Id.(citation omitted). Here, the ZBA filed a “CERTIFICATION OF INCOMPLETE RECORD” on April 16, 2018, which stated: I am the Administrator of the [ZBA] and am authorized to make this Certification of Incomplete Record on its behalf. I certify that the attached constitutes the [ZBA’s] official record of the proceedings that have occurred to date in this matter. However, because there is no final, appealable decision by the [ZBA], the record cannot be certified as complete. [R.R.] at 603a. Clearly, the ZBA certified its record as incomplete because it granted reconsideration of its November 1, 2017 decision.

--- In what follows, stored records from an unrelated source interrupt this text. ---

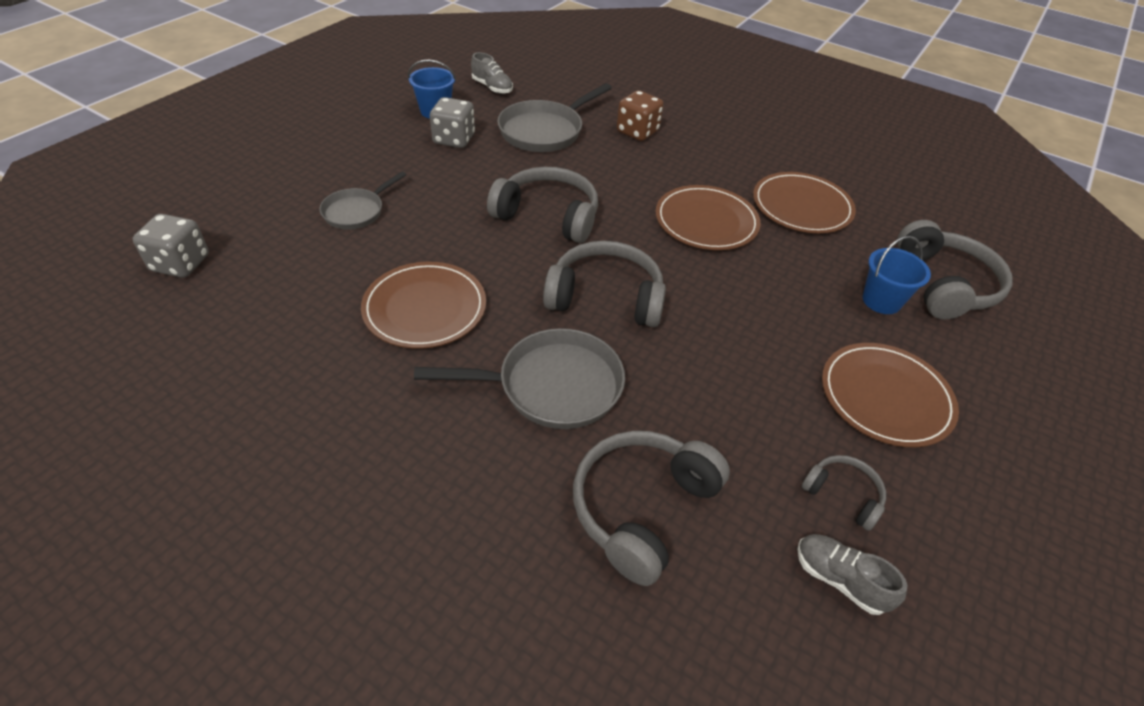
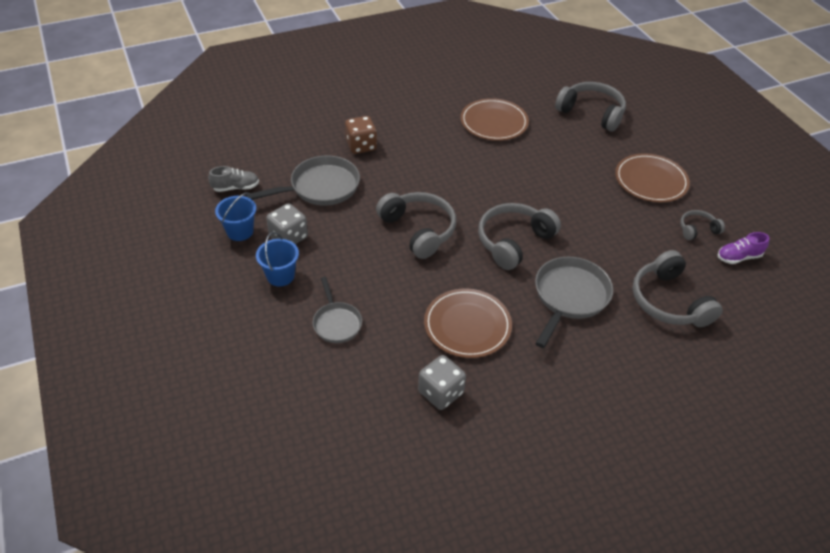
camera: 55 degrees left, 0 degrees up
(180, 263) = (322, 443): grey dice -> grey dice (441, 392)
(545, 131) = (320, 187): grey pan -> grey pan turned 105 degrees counterclockwise
(548, 216) = (418, 230): grey headphones -> grey headphones turned 90 degrees clockwise
(706, 221) = (477, 166): brown plate -> none
(839, 579) = (738, 257): grey shoe -> purple shoe
(881, 301) = (588, 141): blue bucket -> blue bucket (280, 276)

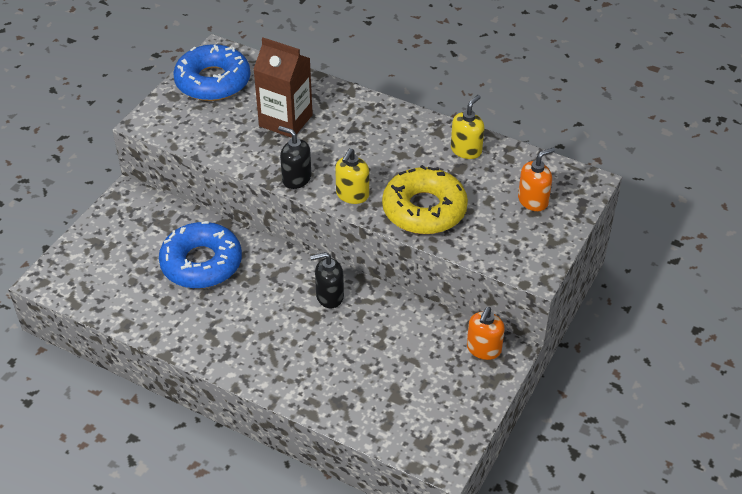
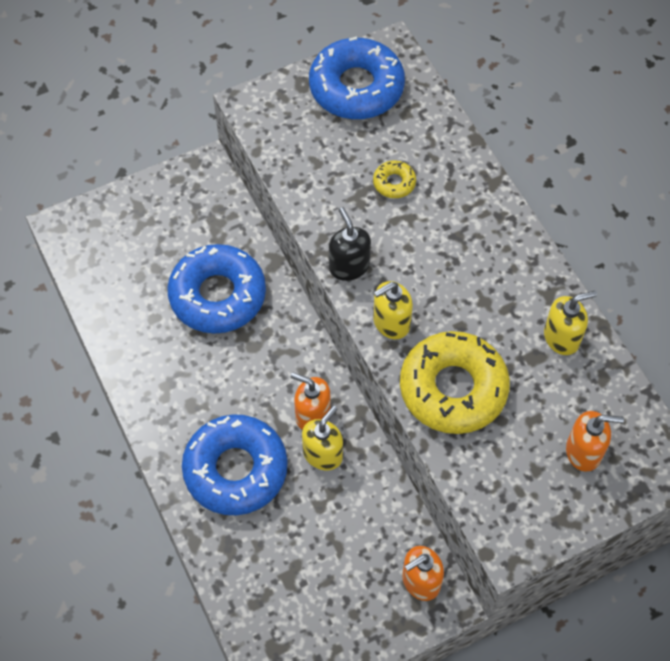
camera: 35 degrees right, 15 degrees up
(285, 120) = (394, 183): brown carton -> yellow donut
(304, 356) = (235, 469): none -> blue donut
(329, 296) = (312, 414): black soap dispenser -> orange soap dispenser
(356, 315) = (323, 454): none -> yellow soap dispenser

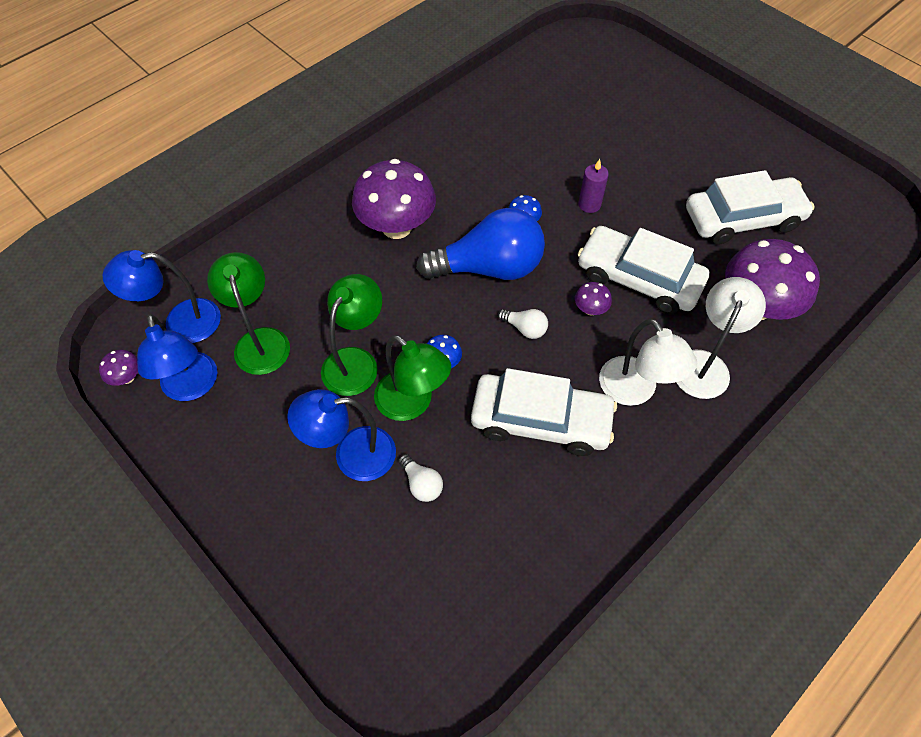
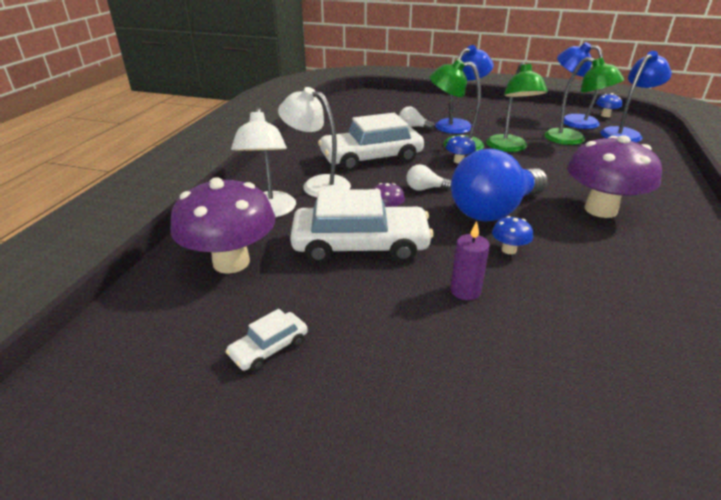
camera: 150 degrees right, 25 degrees down
(127, 377) = (605, 115): purple mushroom -> blue mushroom
(742, 219) = (269, 348): white car -> white car, size x0.45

However, . . . the ZBA was not authorized to grant reconsideration. Thus, because the Certification of Incomplete Record states: “the attached constitutes the [ZBA’s] official record of the proceedings that have occurred to date in this matter[,]” R.R. at 603a, and included inter alia, the transcript of the ZBA’s October 4, 2017 hearing, for purposes of Section 754(a) of the Local Agency Law, the record was complete. Bielby I, slip op. at 11. As to the requirements for written findings, the Court in Gruzinski v. Department of Public Welfare,
731 A.2d 246, 252[] n.15 (Pa. Cmwlth. 1999), explained that when a fact finder in an administrative proceeding is required to state findings in an adjudication[,] the fact finder must include all findings necessary to resolve the issues. However, the presence of written findings “goes to the reviewability of an adjudication, not to its validity.” Madeja v. Whitehall [Twp.], . . .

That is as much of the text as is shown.